Nous sommes allés à la rencontre de Laurent Durieux dans son atelier d’Uccle, rue Vanderkindere. L'artiste, âgé de 49 ans, nous a accueillis dans son petit bureau sous-pente, plein de livres et de bandes dessinées, et dans lequel trône son outil principal, désormais : l’ordinateur. C’est de cette petite pièce que Laurent Durieux est parvenu à conquérir les cœurs d’une multitude de fans de cinéma outre-Atlantique. Signe de sa renommée grandissante en Belgique, les journalistes d’un autre média lui ont rendu visite le matin même. Laurent Durieux aimerait sans doute consacrer un peu de temps à la masse de travail énorme qui l’attend, mais il nous a volontiers raconté son parcours personnel, marqué par un tournant aussi décisif qu’inattendu.

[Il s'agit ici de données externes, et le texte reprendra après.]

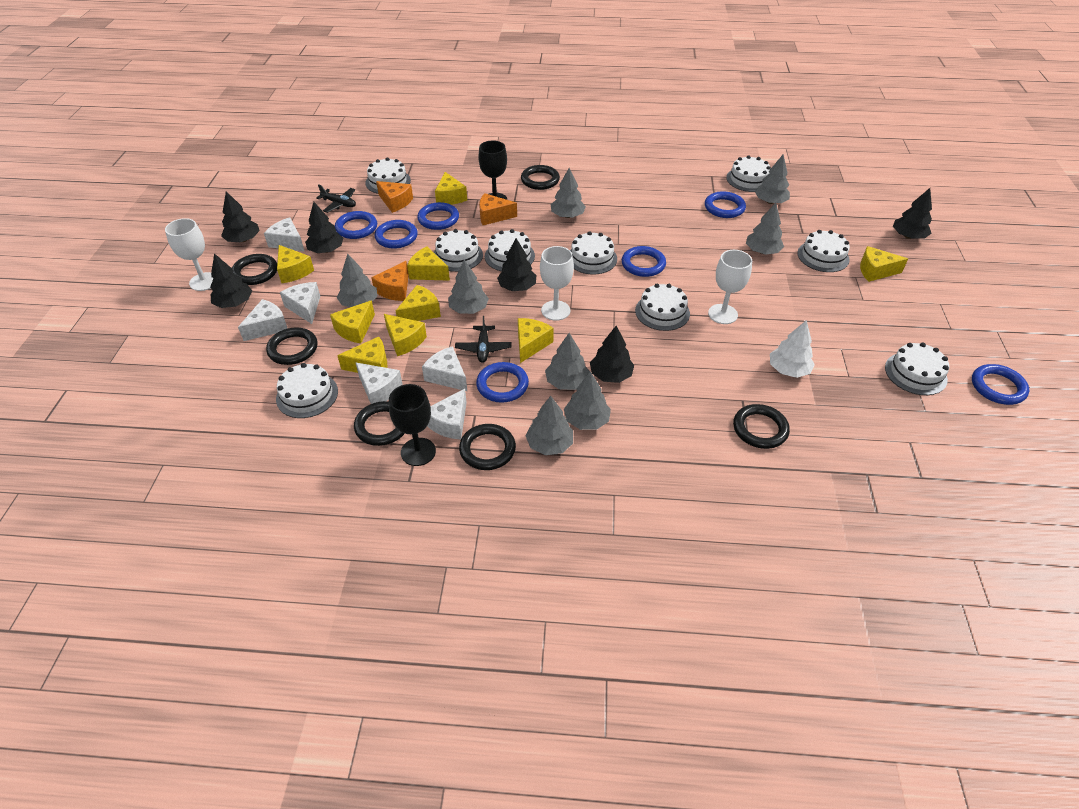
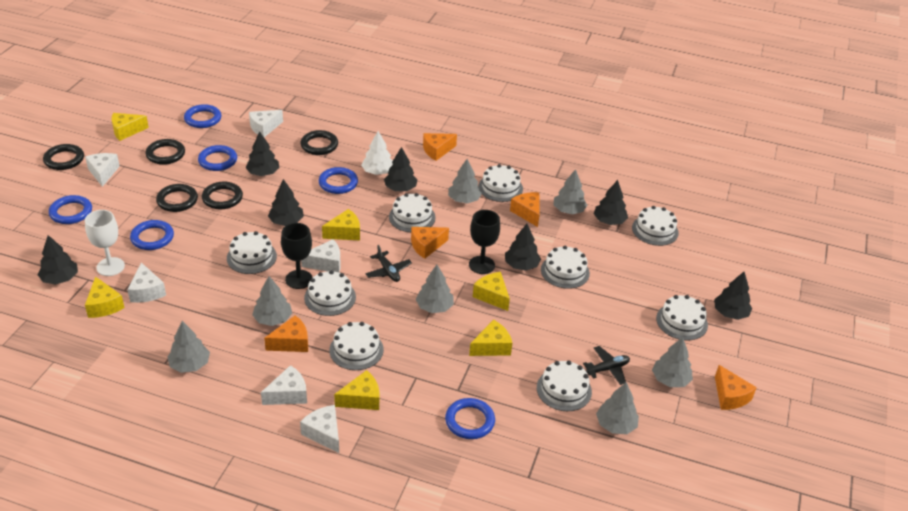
black ring: 6 -> 5
black tree: 6 -> 7
blue ring: 7 -> 6
grey tree: 8 -> 7
orange cheese: 3 -> 5
white goblet: 3 -> 1
yellow cheese: 9 -> 6

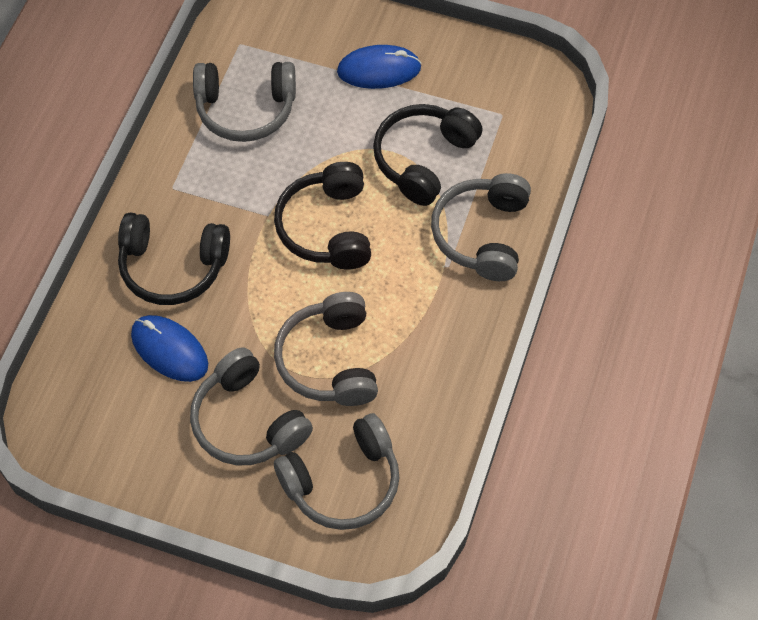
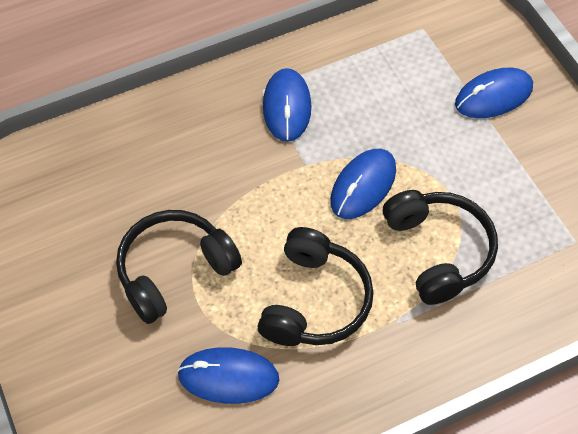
blue mouse: 2 -> 4
grey headphones: 5 -> 0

En marge d'un début de carrière décevant, il développe son talent d'affichiste

Comme bon nombre de ses confrères, dessinateurs et illustrateur belges, Laurent Durieux est passé par l’institut Saint-Luc, à Bruxelles, en secondaire. Puis il a rejoint l'atelier de communication visuelle et graphique de La Cambre. Ses études terminées, il a entamé une carrière de graphiste en tant qu'indépendant. Des commandes lui assuraient un revenu mais, artistiquement, ne lui apportaient aucune satisfaction. "Je n'ose même pas dire ce que c'était comme commande, mais c'était vraiment terrible, humiliant", confie-t-il. Le jeune homme ne manquait pas de faire savoir qu’il aspirait à autre chose : "Je disais aux gens, 'je peux faire ci je peux faire ça', ils me disaient 'oui, oui, c'est ça...', ils s'en foutaient complètement". Et l’artiste de résumer cette période : "Des boulots très intéressants, je pense que j'en ai eu trois dans les 20 premières années de ma vie".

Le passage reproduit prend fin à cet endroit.